You’ve noticed that your sales people have slowed production of new sales, and further investigation reveals that your leading sales people in particular are spending more and more time with existing accounts. You know they are not selling these accounts, so what is going on? Your sales people have probably fallen into the pattern of babysitting accounts. Here are three ways to get your sales people away from this counterproductive habit and back into selling mode.

1. Instill Confidence in Support’s Ability to Manage Accounts

If your sales people are spending more time babysitting accounts than actively selling, do not assume that they are doing so because servicing accounts is easier. Most sales people who fall into this pattern want to be out selling, but are afraid to let go of valuable accounts because they lack confidence in the ability of others to service the accounts they worked so hard to close. The decision makers who sign contracts with your sales people view your sales people as the face or your business, and your sales people know it. With their reputation on the line, it makes sense that your sales people want to ensure clients’ needs are met. Build confidence in your sales team that customer service and operations can handle the pressure by:

  • Immediately addressing any issues that are causing a lack of trust between your sales people and support departments
  • Ensuring that all departments understand expectations for sales, customer service, and order fulfillment – and what happens when expectations are not met
  • Creating processes for when customers should be transitioning between sales and customer service, and assign responsibilities so that personal accountability is felt for accounts in customer service as well as in sales

2. Measure Activity and Productivity Together to Understand Real KPIs – and Where to Make a Change

By tracking performance metrics for each individual on your sales team, you know where each sales person’s time is being spent. Balancing sales to existing clients against sales to new clients is one way to measure whether your sales people are spending too much time babysitting accounts, but you can also look at:

  • Time in the office. A sales person spending more time in the office than out in the field is likely babysitting accounts. Look at how many leads, cold calls, and appointments the sales person is making while in the office to determine how that time is being spent.
  • Repeat client visits. If a sales person is visiting the same accounts week after week and the contract has already been signed, he or she might not be selling.
  • Incoming calls. Have you asked your sales reps to put incoming calls into the CRM system? If you suspect that your sales people are babysitting accounts, you probably should.

Addressing the specific behavior that is manifesting as account babysitting and harming productivity will make your efforts to change the direction of your sales team’s activities that much more effective. Once the underlying causes are identified, you might also consider instituting temporary incentives to cement the behavior changes you want to see from your sales people.

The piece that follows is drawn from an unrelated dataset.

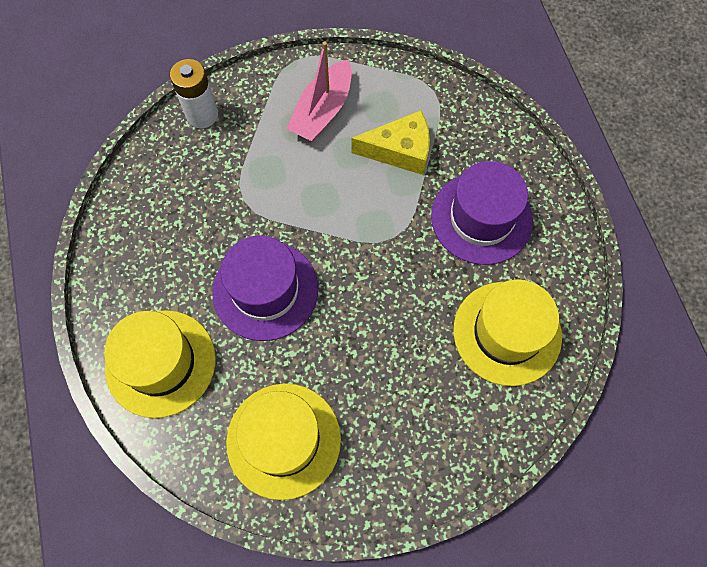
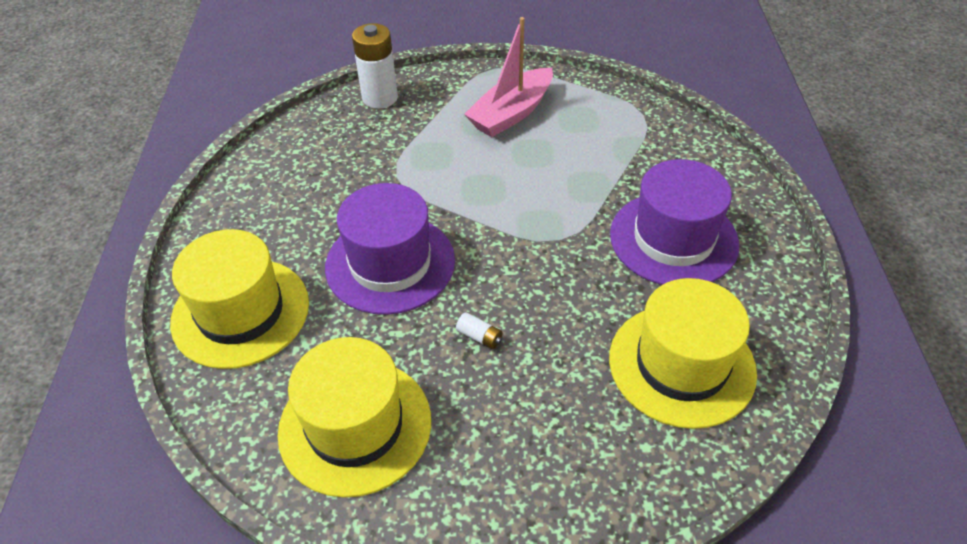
camera: 15 degrees right, 20 degrees down
(354, 342) = (479, 336): none -> white battery
(400, 151) = (589, 160): yellow cheese -> none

3. Go Where Your Sales People Go and Coach Them to the Right Habits

When you want to get to the heart of a problem that’s affecting your sales people and your business, there is no better route than spending time with them and seeing how, and what, they are doing. Sit in on calls at the office and institute regular ride-alongs in addition to the regular meetings you are already having with your sales people. If you are consistent with these activities, you will have a better basis for determining whether or not your sales people are spending too much time babysitting instead of actively selling, and why – over-reliant customers may be encouraging your sales people into a customer service role, and by looking at all activities you can determine where to coach them to make adjustments.

Rhys Metler

Rhys is a tenacious, top performing Senior Sales Recruiter with 15+ years of focused experience in the Digital Media, Mobile, Software, Technology and B2B verticals. He has a successful track record of headhunting top performing sales candidates for some of the most exciting brands in North America. He is a Certified Recruitment Specialist (CRS) and has expert experience in prospecting new business, client retention/renewals and managing top performing sales and recruitment teams. Rhys enjoys spending quality time with his wife, son, and daughters, BBQing on a hot summer day and tropical vacations.